Five "high tourism impact" counties in Florida are already allowed to charge — and collect — more tourist development taxes.
Now Pinellas County is on the verge of becoming the sixth.
"We're in the big boy leagues now," said D.T. Minich, chief executive officer of the Pinellas tourism agency Visit St. Pete/Clearwater.
To be certified as a "high tourism impact" county, Pinellas has to collect $30 million in tourist development taxes — also called bed taxes — in one calendar year.
The Pinellas County Tax Collector said the county did just that, collecting about $30,041,000 in the first 11 months and two weeks of 2013. Pinellas hit the mark without the tax receipts from the last two weeks of December, which aren't due until the end of this month.
It won't be official until the Florida Department of Revenue counts and certifies 2013's calendar year tourism tax receipts in the next few weeks.
This latest achievement is yet another sign of the continued strength — and growth — of the Pinellas tourism industry.
"This is a huge milestone for the county to be in this category," Minich said.
Pinellas already set a record for bed tax collections in fiscal year 2013. The county collected $31 million over that time period — each fiscal year ends in October — which is an 8 percent increase from the old record, $28.7 million collected in fiscal year 2012.

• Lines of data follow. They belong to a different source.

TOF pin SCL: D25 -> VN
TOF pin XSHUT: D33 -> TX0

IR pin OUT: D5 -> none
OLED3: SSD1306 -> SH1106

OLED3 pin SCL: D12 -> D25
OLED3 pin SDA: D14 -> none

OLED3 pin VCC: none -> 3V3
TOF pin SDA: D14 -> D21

The tourism development tax is a 5 percent surcharge added to the bill of every hotel room and accommodation rented out for less than six months.

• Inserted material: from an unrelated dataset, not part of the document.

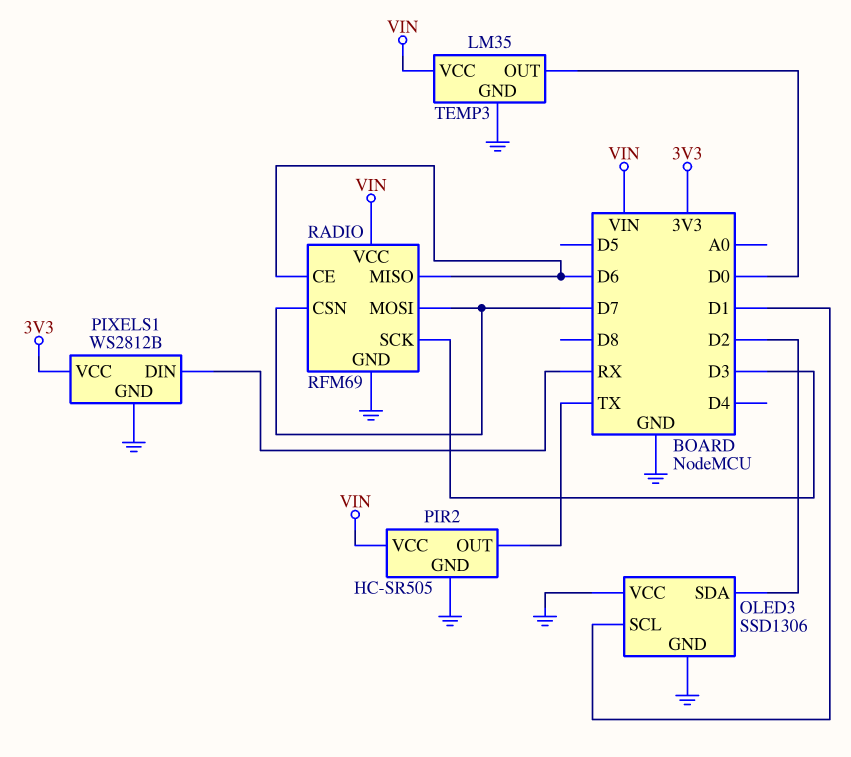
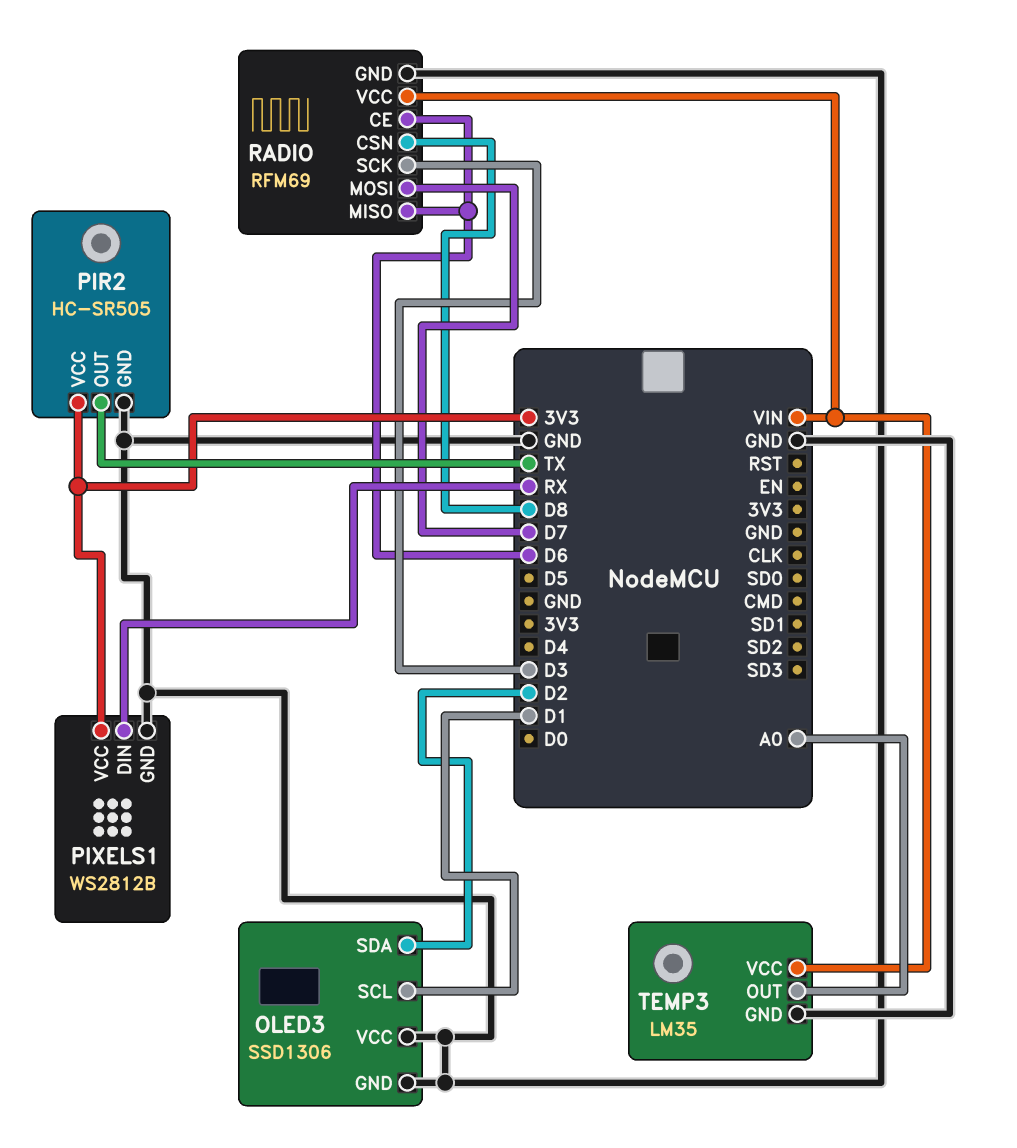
PIR2 pin VCC: VIN -> 3V3
RADIO pin CSN: D7 -> D8
TEMP3 pin OUT: D0 -> A0

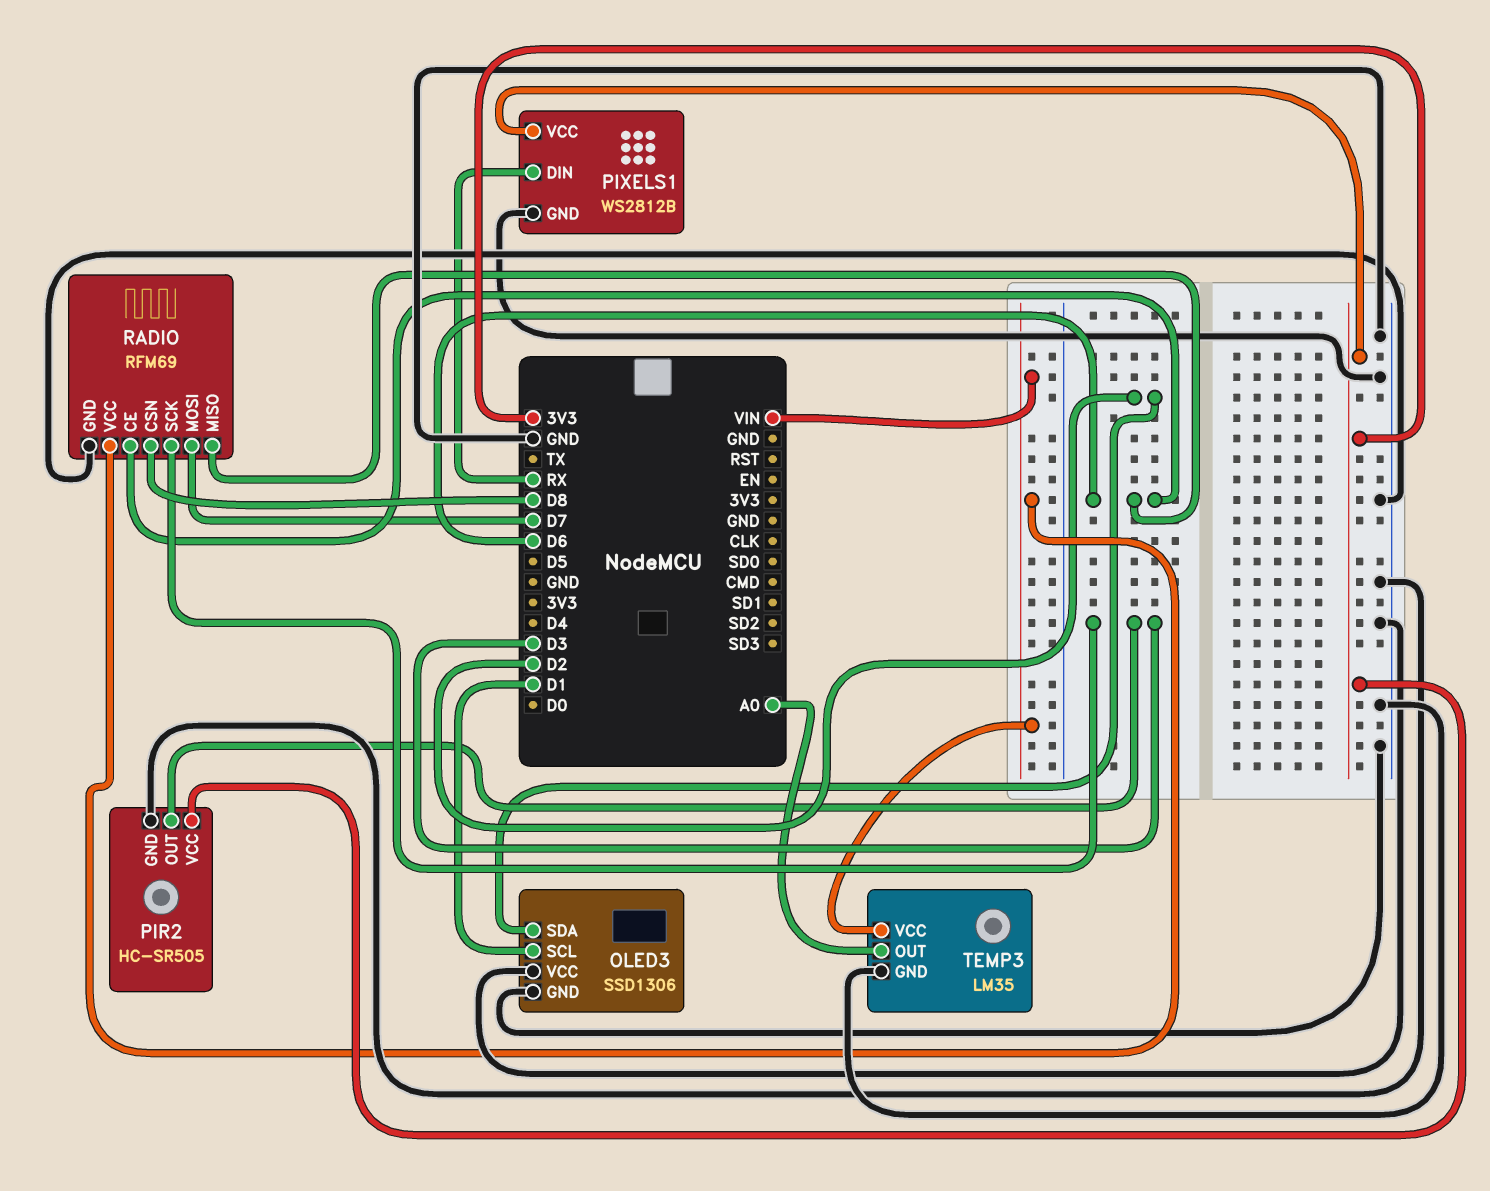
PIR2 pin OUT: TX -> D3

The state's "high tourism impact" areas are Broward, Monroe, Orange, Osceola and Walton counties. Those counties can tack a 6 percent surcharge onto their rental bills, giving them more revenue to fund tourism marketing and other initiatives.
Much has to happen before Pinellas would increase its 5 percent bed tax, however. First, the Pinellas County Tourist Development Council — a board of public officials and private tourism business owners — must recommend that the tax be raised. Then it's up to the Pinellas County Commission to decide the issue.
Boosting the tourist tax to 6 percent could raise another $6 million for the county. But it could meet with resistance. Not only would the commissioners have to vote for a tax increase, they also must weigh whether the higher tax will dissuade visitors to Pinellas' beaches.
The Pinellas tourism development tax is used to fund tourism marketing, beach restoration and certain infrastructure projects, such as Tropicana Field.
But in 2015, the Trop debt will be paid off, freeing $6 million in funds raised by the tourist tax. Backers of new projects — a new Clearwater aquarium, a BMX complex in Oldsmar, keeping the Blue Jays spring training home in Dunedin — are already lining up.
The extra revenue also could be used to build a new baseball stadium for the Tampa Bay Rays in Pinellas. But the commission seems highly skeptical of that idea, and the team seems to be leaning away from staying in Pinellas anyway. The Rays want permission to look in Hillsborough County.